Here's the web.config chunk...
<authentication mode="Forms">
<forms loginUrl="~/Inicio/Login.aspx" name=".CesAUTH" timeout="2" protection="All" slidingExpiration="true" defaultUrl="~/Inicio/Login.aspx" requireSSL="true"/>
</authentication>
<authorization>
<deny users="?"/>
<allow users="*"/>
</authorization>
</system.web>
<location path="Inicio">
<system.web>
<authorization>
<allow users="*"/>
</authorization>
</system.web>
</location>
Here's the code used to create the authentication cookie once the user's credentials have been validated against our db:
HttpCookie authCookie = FormsAuthentication.GetAuthCookie(UsrRUT.ToString(), false);
FormsAuthenticationTicket ticket = FormsAuthentication.Decrypt(authCookie.Value);
FormsAuthenticationTicket newTicket = new FormsAuthenticationTicket(ticket.Version, ticket.Name, ticket.IssueDate, ticket.Expiration, ticket.IsPersistent, UsrRUT.ToString() + "_" + DateTime.Now.ToString("yyyyMMddHHmmssfff"));
authCookie.Value = FormsAuthentication.Encrypt(newTicket);
HttpContext.Current.Response.Cookies.Add(authCookie);
FormsAuthentication.RedirectFromLoginPage(UsrRUT.ToString(), true);
Here the code used in the Global.asax:
void Application_OnPostAuthenticateRequest(object sender, EventArgs e)
{
IPrincipal usr = HttpContext.Current.User;
if (usr.Identity.IsAuthenticated && usr.Identity.AuthenticationType == "Forms")
{
FormsIdentity fIdent = usr.Identity as FormsIdentity;
CustomIdentity ci = new CustomIdentity(fIdent.Ticket);
CustomPrincipal p = new CustomPrincipal(ci);
HttpContext.Current.User = p;
Thread.CurrentPrincipal = p;
}
}
Again, when running the site either in debug mode (local machine) or the actual published site on our server (locally)(IIS 6) it all works. But if we try to login from a remote computer to the published site we always are allowed to enter credentials, and always redirected back to the login page from the one we should have been able to get to.
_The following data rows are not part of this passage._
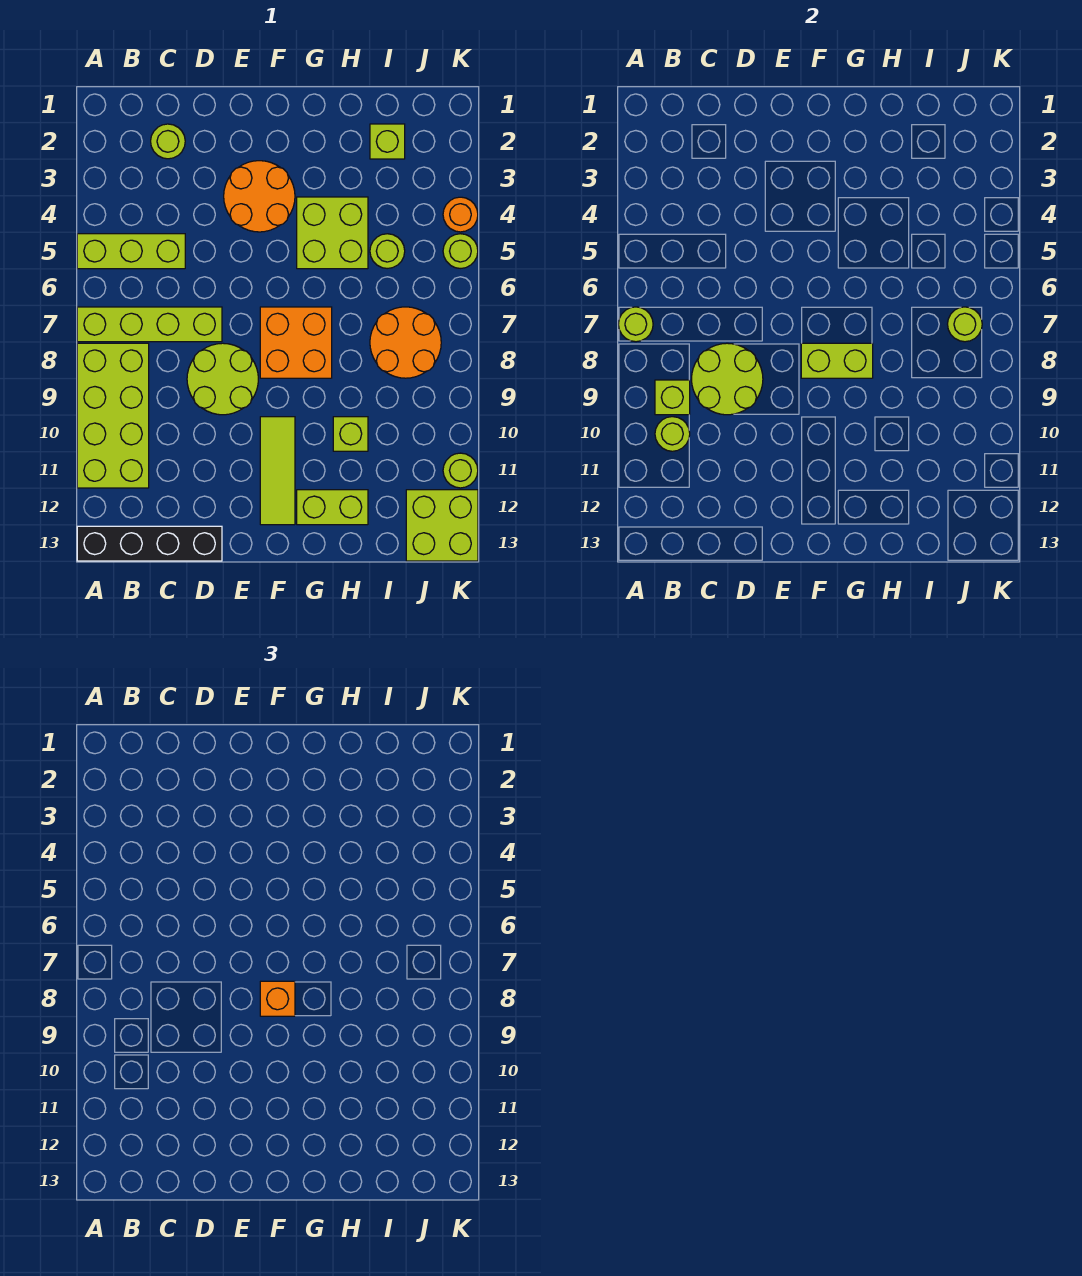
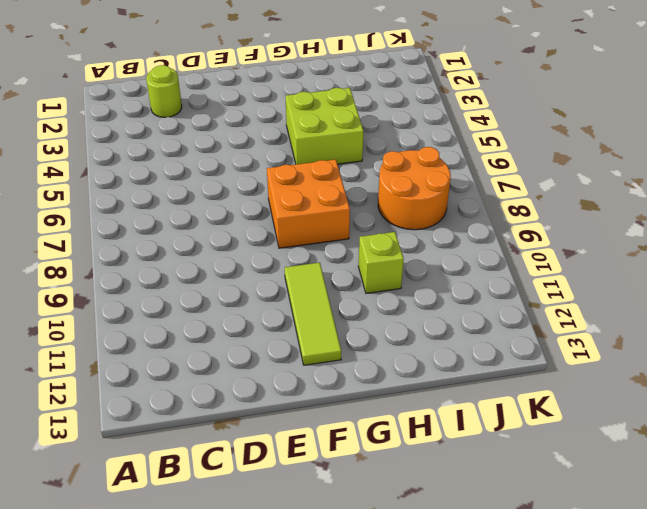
none -> lime brick A5:C5 level 1
none -> lime brick A7:D7 level 1
none -> lime brick A8:B11 level 1

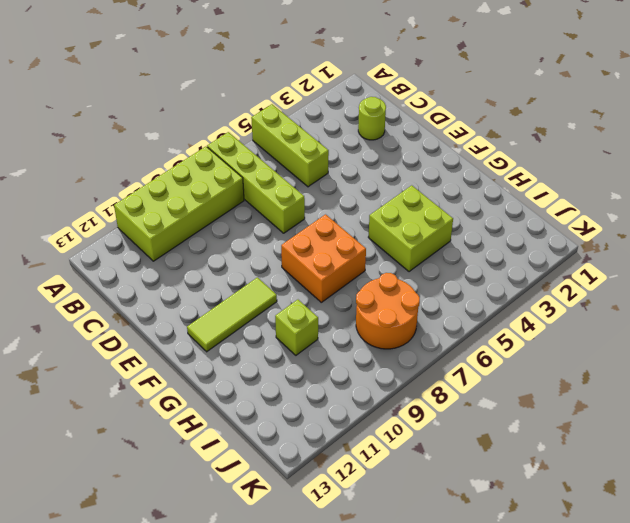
none -> black brick A13:D13 level 1
none -> lime round brick D8:E9 level 1
none -> orange round brick E3:F4 level 1

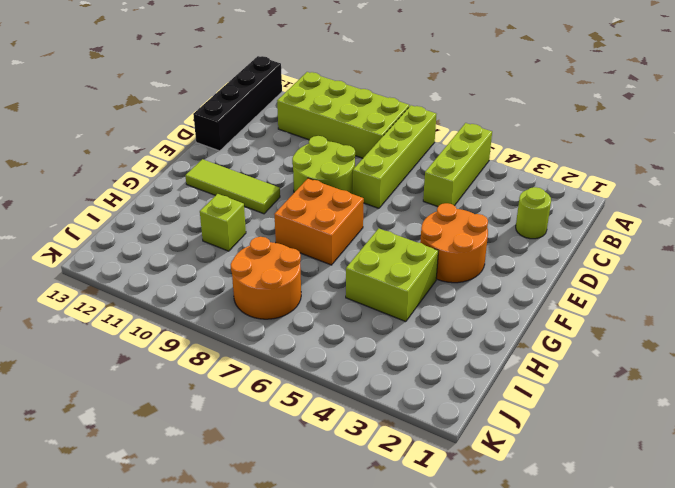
none -> lime brick G12:H12 level 1
none -> lime brick I2 level 1
none -> lime round brick I5 level 1

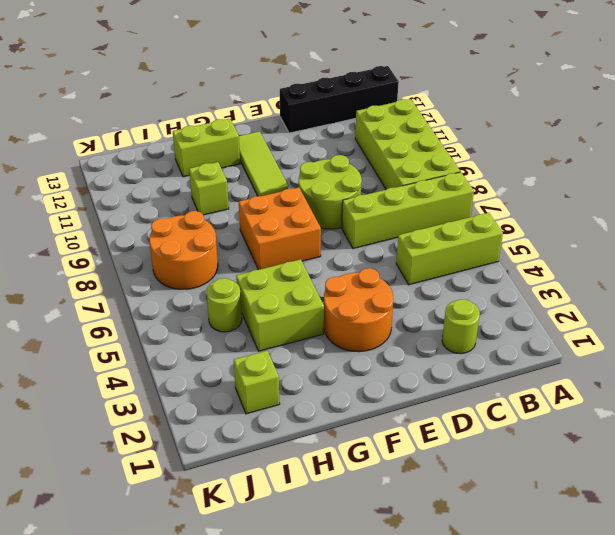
none -> lime brick J12:K13 level 1
none -> orange round brick K4 level 1
none -> lime round brick K5 level 1

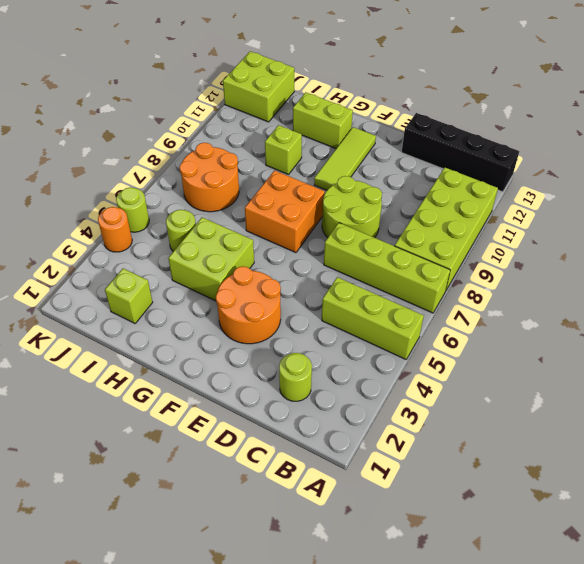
none -> lime round brick K11 level 1
none -> lime round brick A7 level 2
none -> lime brick B9 level 2

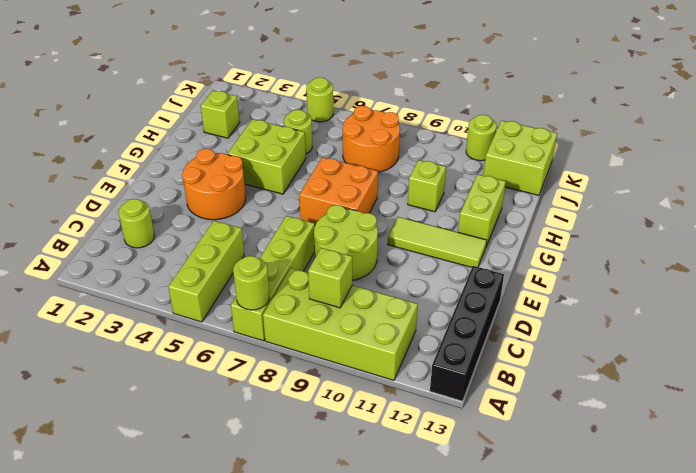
none -> orange round brick K4 level 1
none -> lime round brick B10 level 2
none -> lime round brick C8:D9 level 2

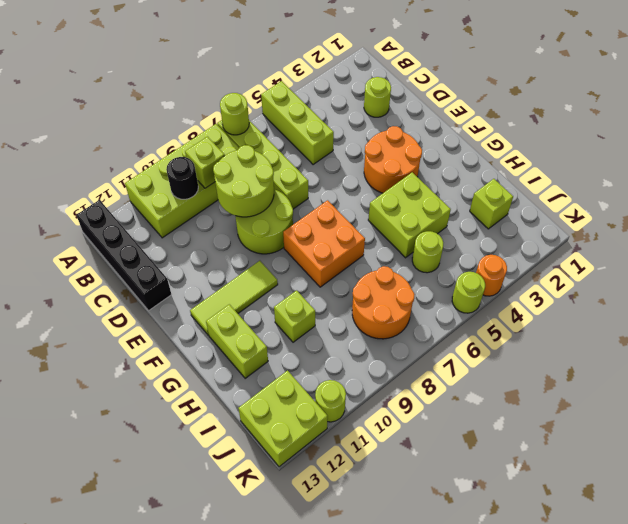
black round brick B10 level 2 -> lime round brick B10 level 2
none -> lime brick F8:G8 level 2
none -> lime round brick J7 level 2
none -> orange brick F8 level 3

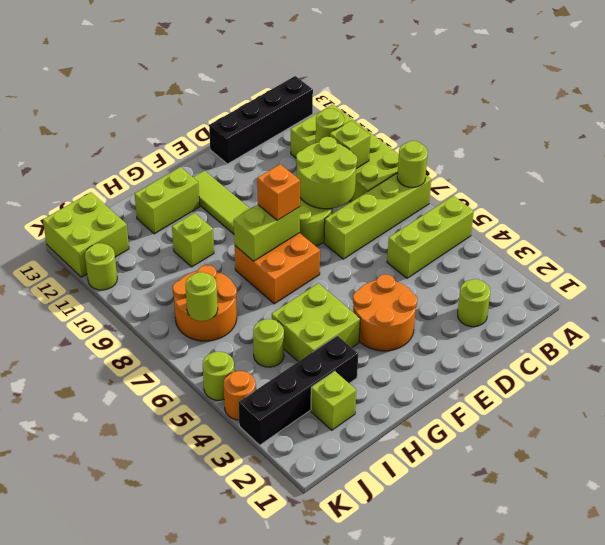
black brick H3:K3 level 1 -> none

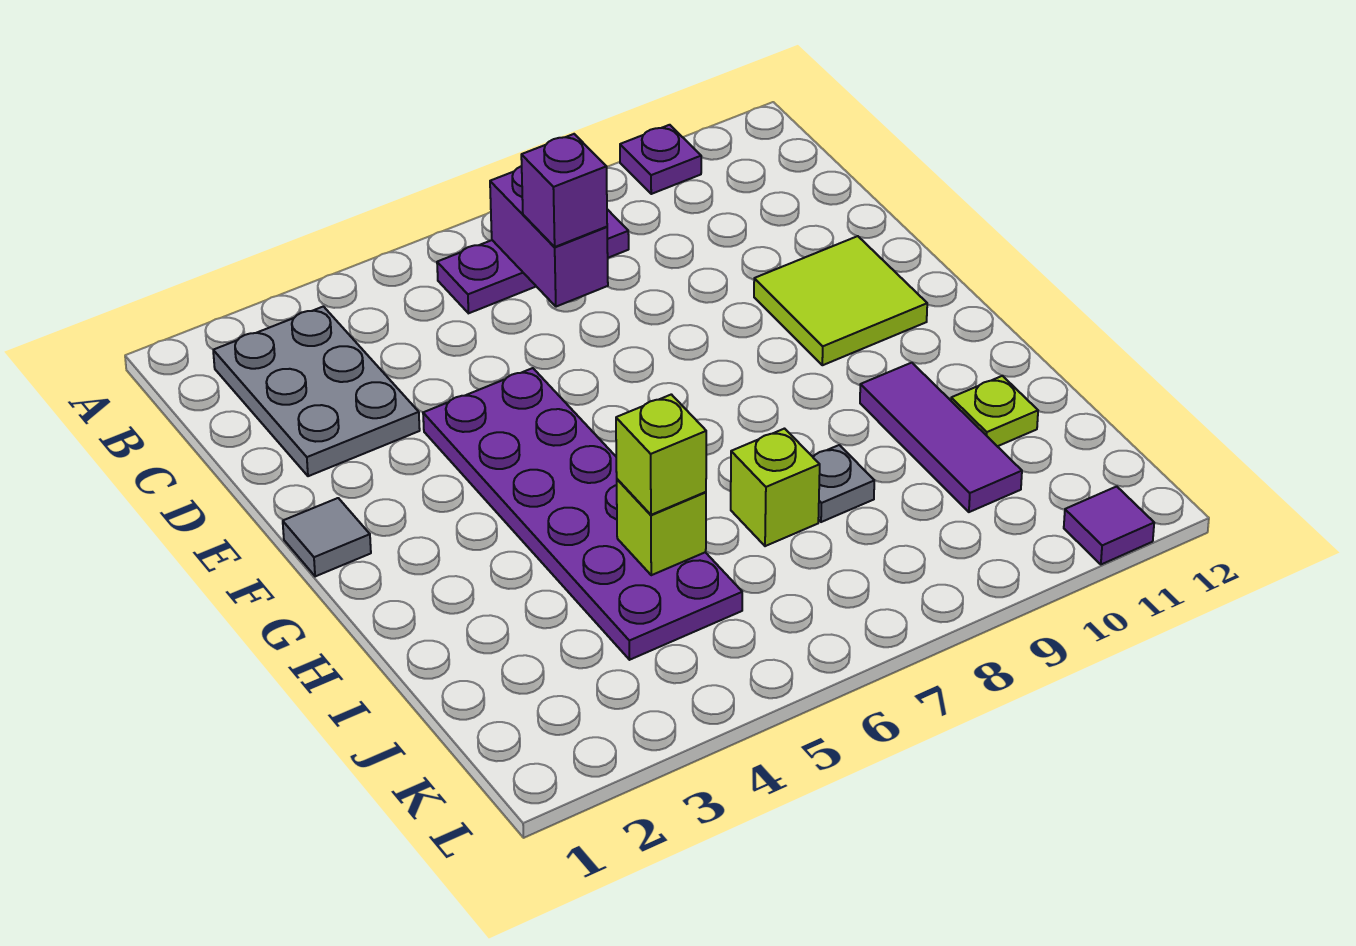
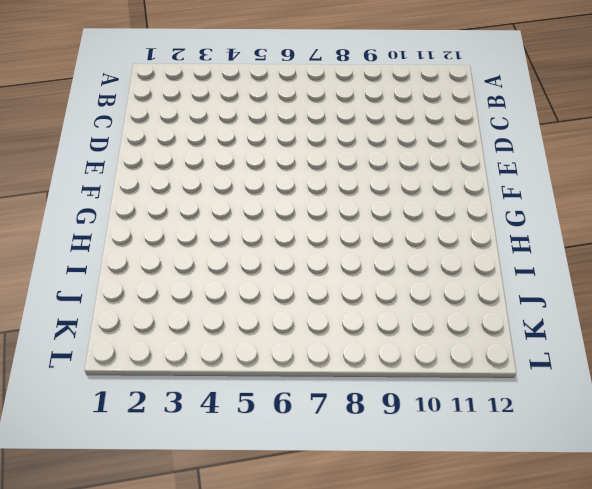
none -> purple plate A10 level 1
none -> grey plate B2:D3 level 1
none -> purple plate B6:B8 level 1

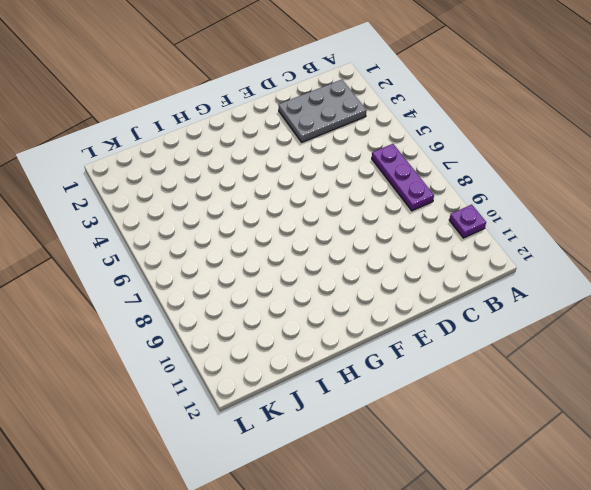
none -> purple plate E4:J5 level 1
none -> lime tile E10:F11 level 1
none -> grey tile F1 level 1

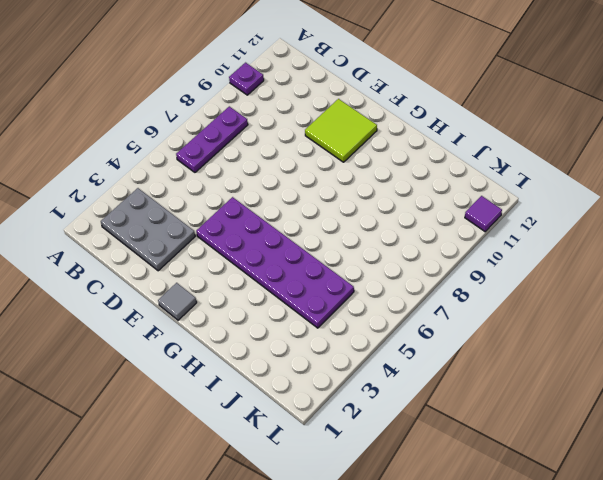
none -> purple tile H10:J10 level 1
none -> lime brick I7 level 1
none -> grey plate I8 level 1

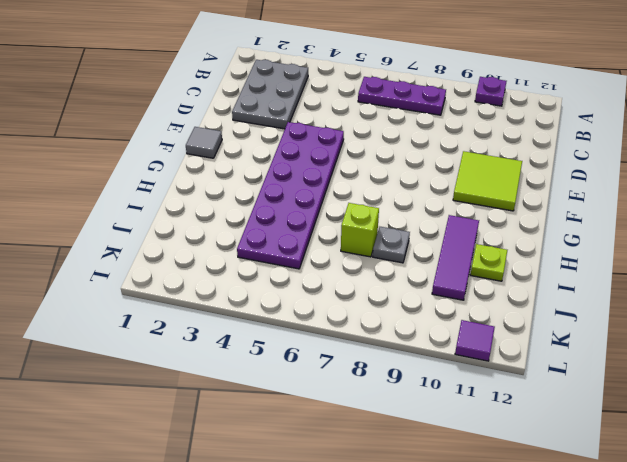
none -> purple brick B7:C7 level 2
none -> lime brick I5 level 2
none -> purple brick C7 level 3

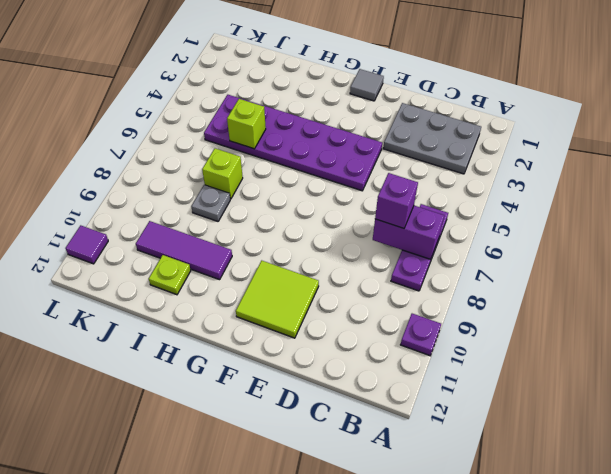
none -> lime brick I5 level 3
Here's the URL we can see on our browsers:
https://cesiones.cl/Inicio/Login.aspx?ReturnUrl=%2fWebFrms%2fSuccessLogon.aspx
Would it be possible for anyone to pinpoint what are we doing wrong? Thanks a lot for your much needed help.
What I have tried:
We have tried rebuilding the forms authentication tag in our web.config from scratch adding one attribute at a time, without and with(current code) using the CustomIdentity or CustomIdentity classes, with(out) coding the Application_OnPostAuthenticateRequest event on the global.asax file.
But nothing changes. We can access the site, from the server itself, with its URL:
https://cesiones.cl/Inicio/Login.aspx"
, login and proceed to the next page, but from a remote machine we are always redirected back as if the authentication had failed.